It's a shame we never invented a Space-Time machine
This is why you have to calibrate your time machine to track the relative gravity well.
I'd like to believe that mass (and then by extension the Earth) "defines" the spacetime around it as much as it distorts spacetime near it. I suspect this may even be the underlying cause for the observation of speed of light being constant in the presence of earth/solar/galactic movement.
When I was a kid I thought that spacetime was created by mass. I thought that if you were to ever find the end of the universe you wouldn't be able to travel beyond because you would just create new spacetime everywhere you went.
And I thought that was scientific consensus. No idea where I got it from, though.
It'd be really interesting if time moves at different speeds in different bits of the galaxy, find out that none of the other solar systems have life because closer to the galactic center of someone dropped a teapot when the first life evolved on earth it still wouldn't have hit the floor.
Of course there's a lot of reasons this isn't the case but I dismiss them by saying they're all just an effect of distortion due to time variance.
Maybe we'll get s message from voyager saying 'arrived at a star 224 light years away, it was super quick because there's no time in the middle so you just skip that bit'
I think gravity is the solution to this problem. The time machine just has to be able to lock on to the earths gravitational force from across time
If I was writing a fiction and felt the need to address this, I would make it so where you wind up is based on the location of the time machine in the time you travel. But also I probably wouldn't and just handwave it
A time machine, at its very very core, is a literary device. You wouldn't bring up this nuance unless it was important to the plot of the story.

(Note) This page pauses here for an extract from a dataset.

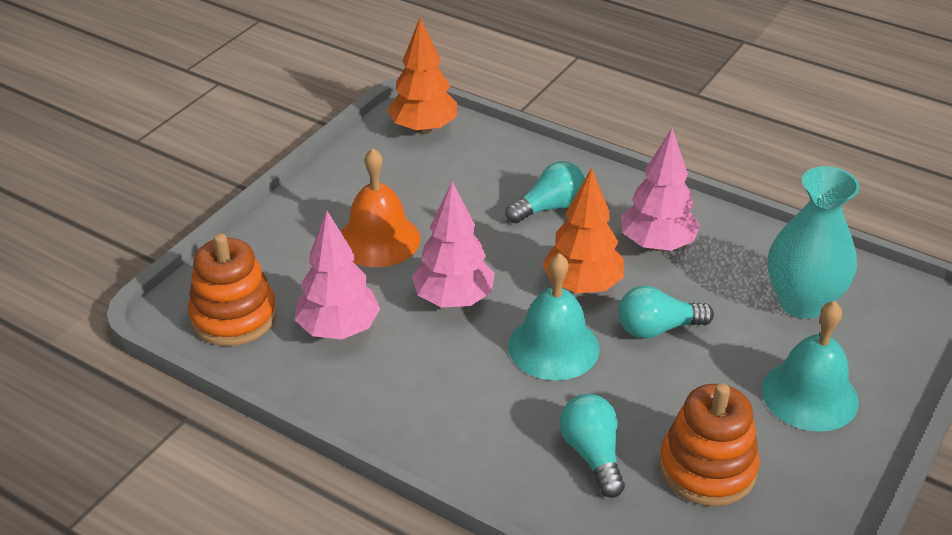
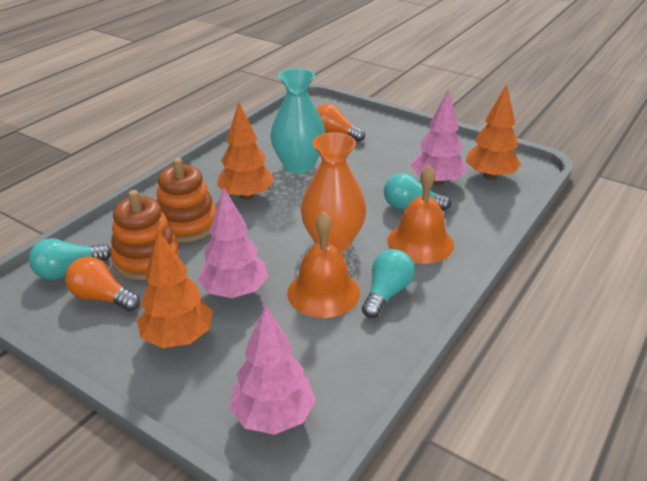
orange bell: 1 -> 2
orange light bulb: 0 -> 2
orange tree: 2 -> 3
orange vase: 0 -> 1
turquoise bell: 2 -> 0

It's like warp drives. The point of warp or any FTL travel is to skip the boring parts. You only learn about warp drives when something goes wrong.
Teleporters as well.
I remember having access to one in an RPG (rogue trader, teleportarium), and almost every session was "why can't we use the teleporter for this?". Eventually we made a rule that we could only use it once per session, which meant functionally we saved it for emergencies or something really funny.
There is an enjoyment to solving problems in the engineering sense, but in an oppositional sense you dont really tell any stories other than about how you solved a puzzle you yourself invented
did you travel millions of years into the past?
Actually for me the conclusion from my math was that it's surprisingly possible to get millions of light years away from earth with just time travel. As such I consider the meme to be scientifically accurate.
Seeing earth as a lava planet or the primordial soup of life would be pretty sick!
Time and space are the same thing, if you’re traveling in time it seems like you could travel in space at the same time.
Yeah but traveling in space takes time, so you can reason that traveling in time takes space.
Right so have we tried putting the Time Machine in the middle of a football field or smthn?
So you're saying that, if you're traveling in space it seems like you could travel in time at the same space.
I think that's the joke. Media presents time travel as just inputting the date and off you go, but really you need to input time AND space because the two are interconnected.
Of course we could just imagine that all time machines somehow calculate the space itself just by knowing the current spacetime and the inputted time, but now we're giving writers too much benefit of doubt. In most cases time travel is used as plot device and very little thought is given to how it could work.
And an interesting sidenote. This also means that teleportation is a special case of time travel and if you've solved time travel you've probably also solved teleportation.
Alternately since we're Earthlings, someone designing a time machine might think it's a good idea to automatically calculate the location using the Earth as a reference point because that's likely to be the most common use case and doing so would prevent you from dying to the void of space if you make a tiny math error. At which point you would just need to input the destination time if the target is the same location relative to Earth.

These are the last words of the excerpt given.